Risen reminds readers that in the late ’40s and early ’50s, suspicion of possibly being involved in communist espionage led the FBI to conducted 4.76 million background checks and investigated 26,236 individuals who held or applied for government jobs. He also notes that 6,828 people resigned or withdrew their applications, and 560 were fired. 

Risen acknowledges that there were “two strands of the Red Scare—the culture war and the politics of Cold War security. . . .” He stresses, “Anti-communist fervor was both a catalyst and a symptom of the return to rigid gender roles, and with it a hard turn against homosexuality as a threat to the older ways.” While most of his book explores the politics of “security,” he notes that thousands of homosexual employees were fired or forced to resign from the federal workforce because of their sexuality. Dubbed the Lavender Scare, it was the second front in the anti-Communism crusade, promoted by Christian conservatives, Republican politicians, and congressional investigation.

One weakness in this comprehensive survey of the post WWII era is the lack of a fuller consideration of postwar prosperity—i.e., the “American Dream”—and the role it played in undercutting the Red Scare. This prosperity saw the rise of suburbia with Americans having their first homes, comfortable furnishings, new cars, and better clothing. Containing the worst of the post-WWII Cold War hysteria, global stability and domestic prosperity saw the nation adopt neoliberal social policies. This was reflected in a moderate Supreme Court and a marketplace that encouraged a “freer,” more secular—and sexualized—popular culture.

In addition, while Risen mentions the growing Civil Rights movement as an emerging social force challenging the inherent racism of the anti-Communist campaign, he seems unaware of a deeper critical force take shape during the ’50s – what one could broadly call the insipient counterculture.

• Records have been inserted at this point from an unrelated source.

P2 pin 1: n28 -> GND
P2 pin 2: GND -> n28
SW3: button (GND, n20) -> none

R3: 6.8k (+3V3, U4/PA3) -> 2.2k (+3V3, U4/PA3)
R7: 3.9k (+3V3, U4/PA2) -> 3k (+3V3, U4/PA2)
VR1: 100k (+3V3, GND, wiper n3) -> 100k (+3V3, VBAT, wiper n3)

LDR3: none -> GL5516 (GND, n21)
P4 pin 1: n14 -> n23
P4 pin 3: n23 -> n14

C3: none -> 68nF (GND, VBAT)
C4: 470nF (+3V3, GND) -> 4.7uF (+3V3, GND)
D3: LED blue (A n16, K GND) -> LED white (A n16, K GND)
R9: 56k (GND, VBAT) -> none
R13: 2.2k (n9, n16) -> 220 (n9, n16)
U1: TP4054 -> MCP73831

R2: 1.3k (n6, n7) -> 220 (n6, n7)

This emerging force is most evident in the era’s radical literature, represented by works like Ray Bradbury’s Fahrenheit 451 (1953) and Allen Ginsberg's Howl & Other Poems (1956); in 1957, City Lights’ publisher Lawrence Ferlinghetti and bookstore manager Shig Murao were arrest for publishing the book. 

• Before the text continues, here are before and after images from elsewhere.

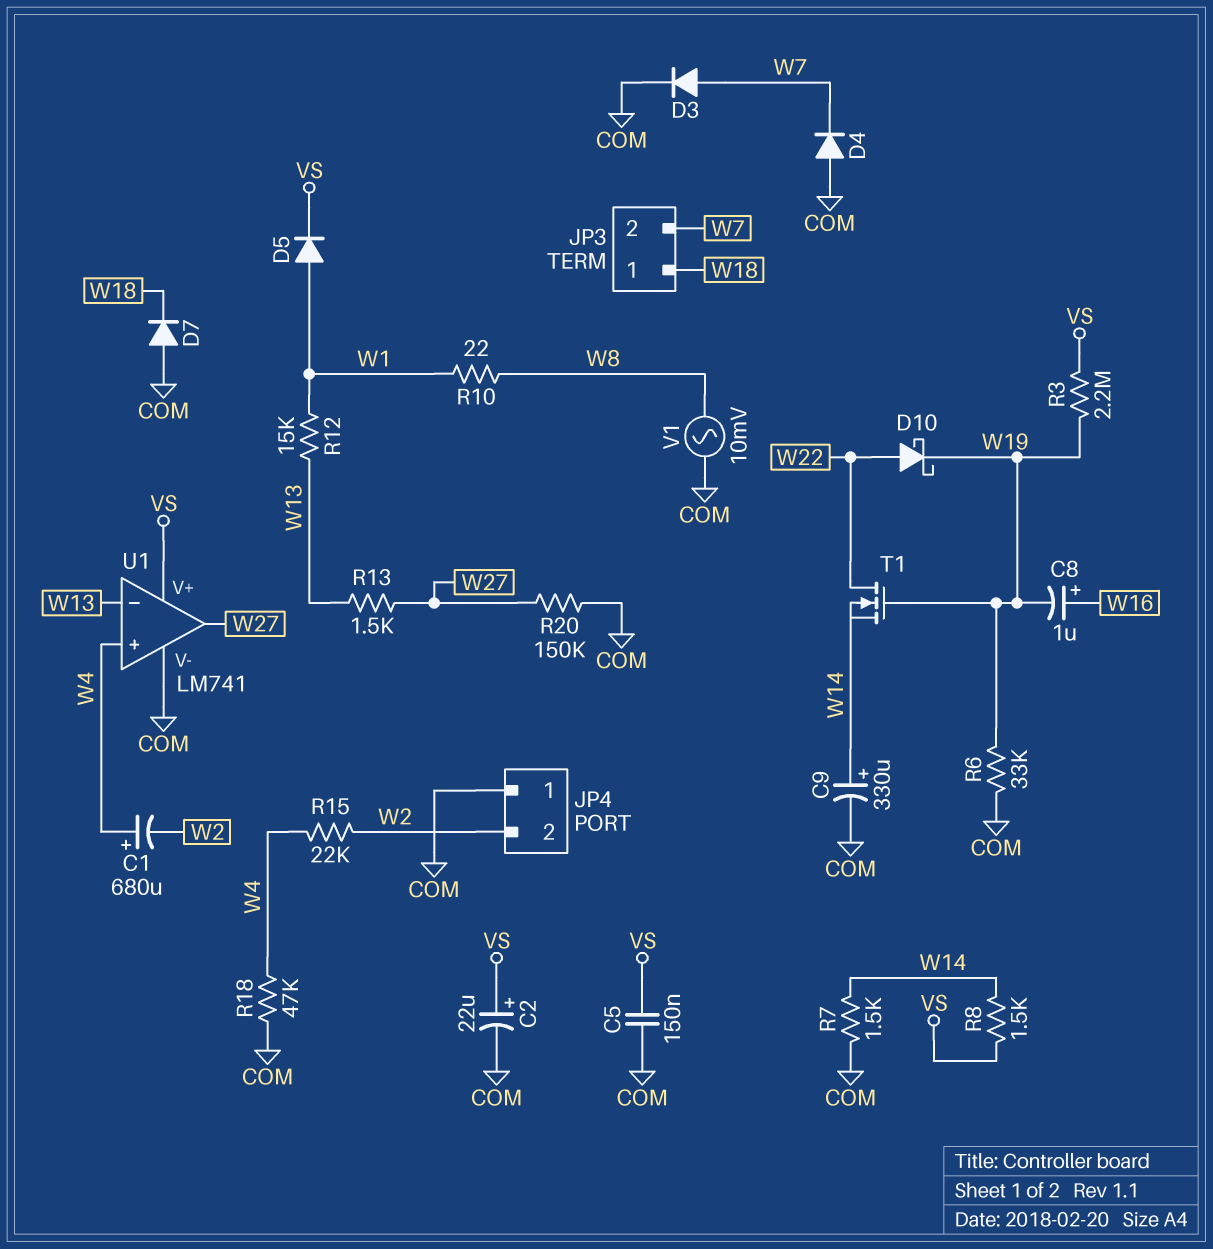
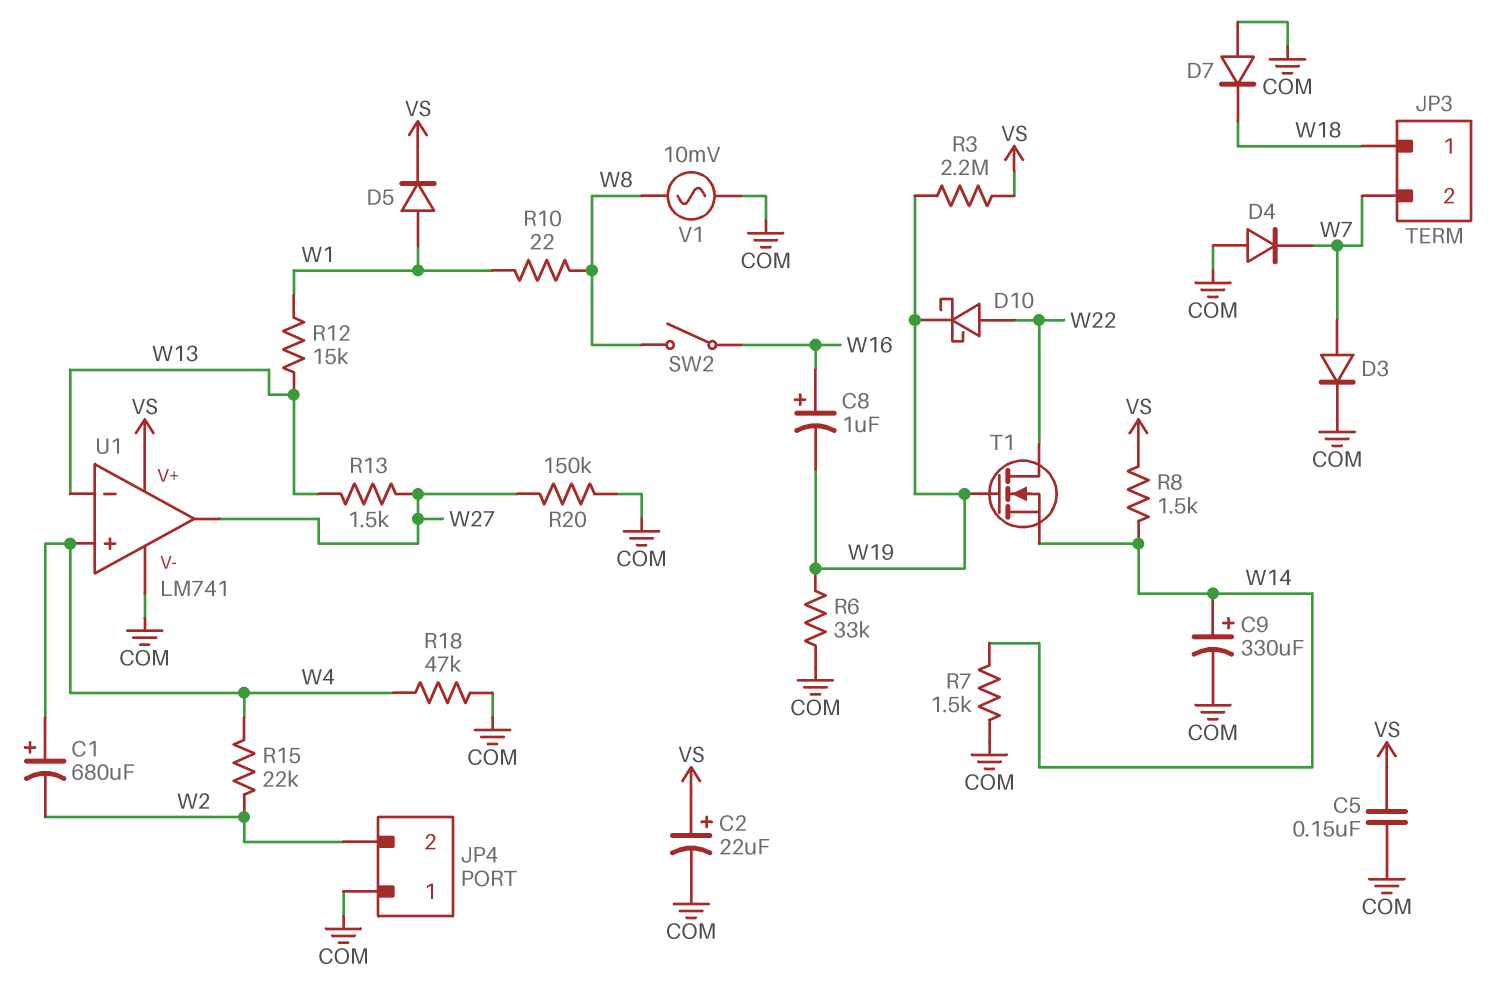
SW2: none -> switch (W8, W16)

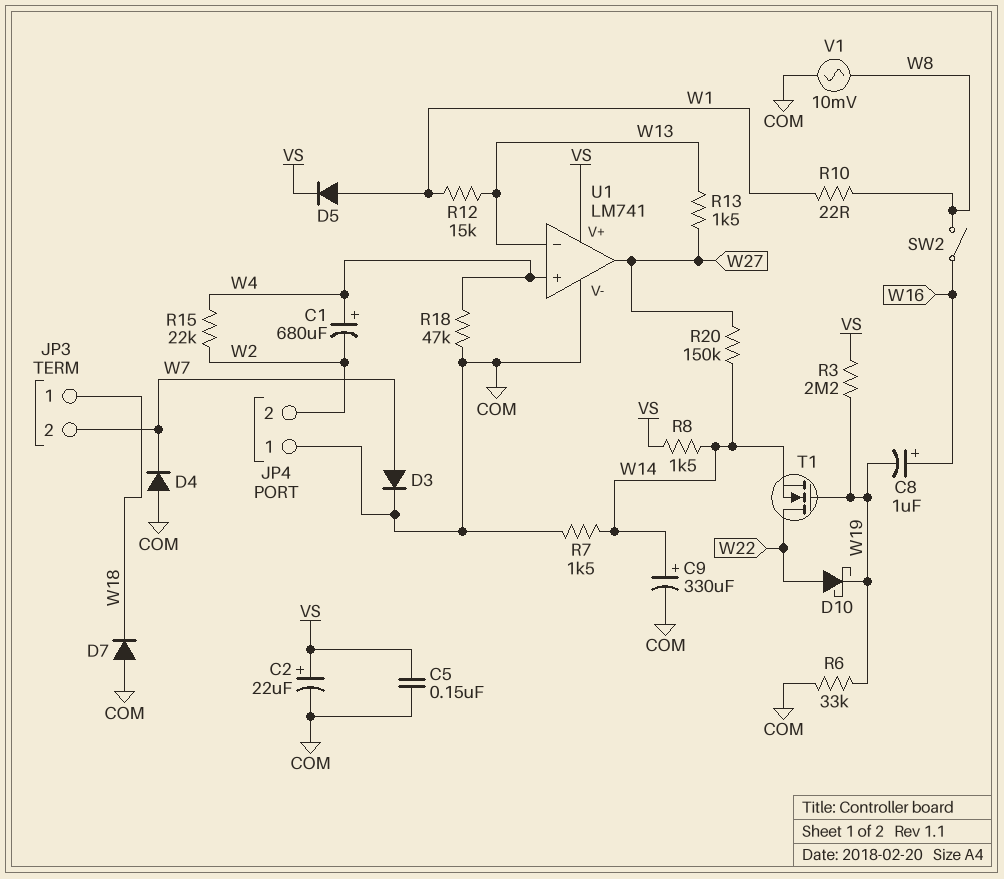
R20: 150k (COM, W27) -> 150k (W14, W27)

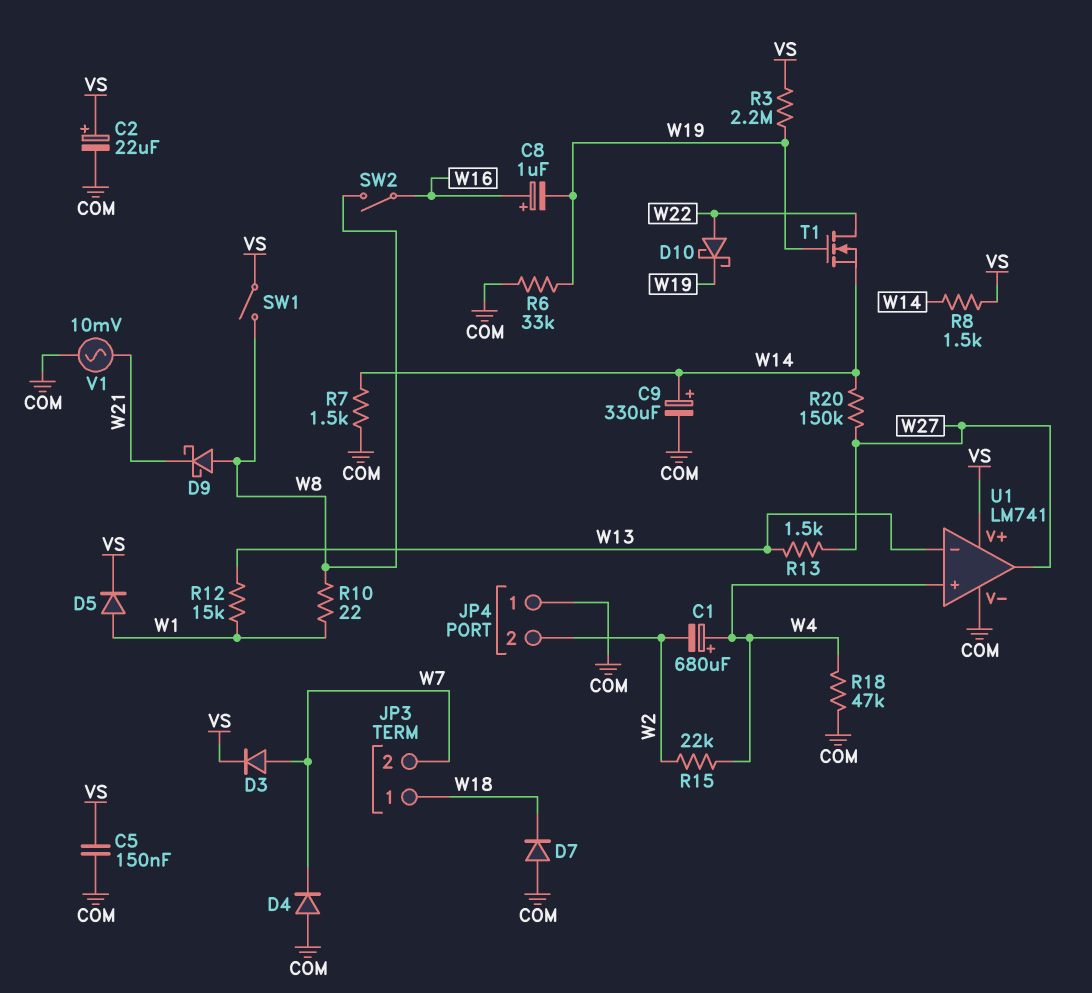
D3: diode (A W7, K COM) -> diode (A W7, K VS)
D9: none -> schottky (A W8, K W21)
SW1: none -> switch (VS, W8)
V1: AC 10mV (COM, W8) -> AC 10mV (COM, W21)

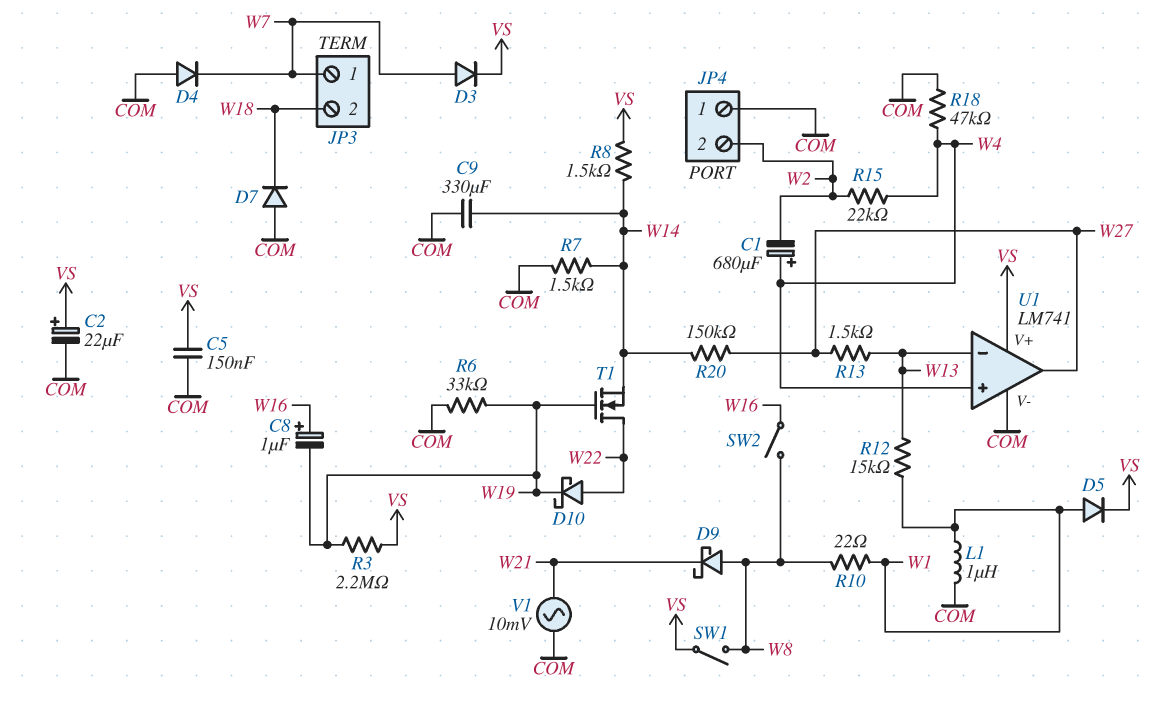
C9: 330uF (plus W14, minus COM) -> 330uF (COM, W14)
JP3 pin 1: W18 -> W7
JP3 pin 2: W7 -> W18
L1: none -> 1uH (COM, W1)

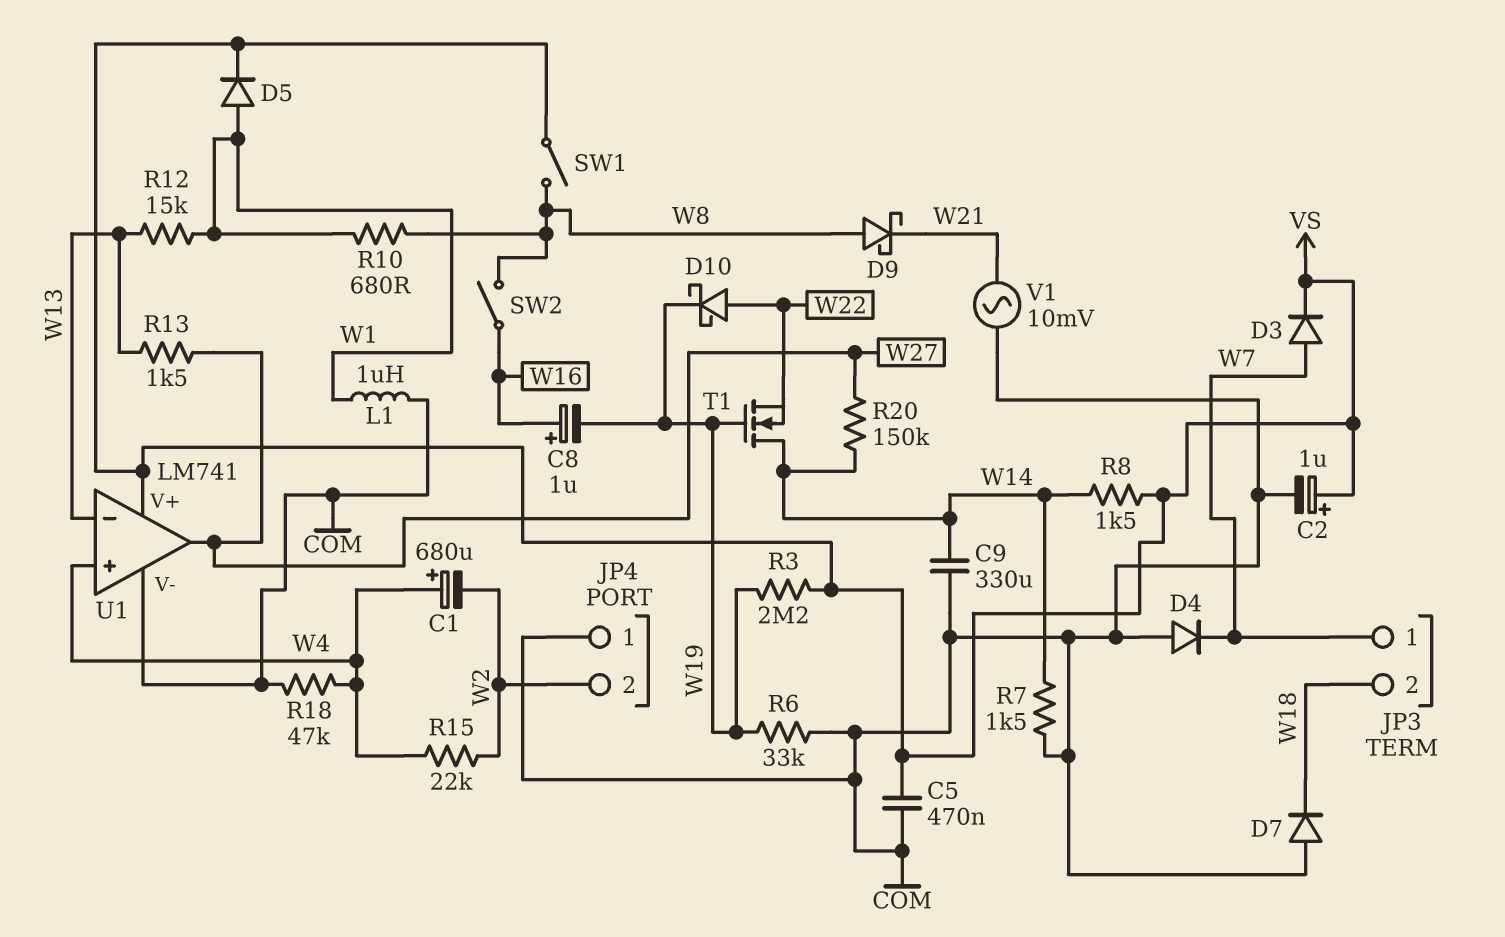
C2: 22uF (plus VS, minus COM) -> 1uF (plus VS, minus COM)
C5: 150nF (COM, VS) -> 470nF (COM, VS)
R10: 22 (W1, W8) -> 680 (W1, W8)
T1: NMOS (G W19, D W22, S W14) -> NMOS (G W19, D W14, S W22)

The era also saw the release of other works that would refashion the era, including Herbert Marcuse’s Eros and Civilization (1955), the most utopian, visionary work of the era; he sites Alfred Kinsey’s Sexual Behavior in the Human Male (1948), but doesn’t acknowledge that by ’53, when Sexual Behavior in the Human Female was published, it had sold over 265,000 copies.  Truly, the post-WWII era witnessed the Red Scare—and a lot more.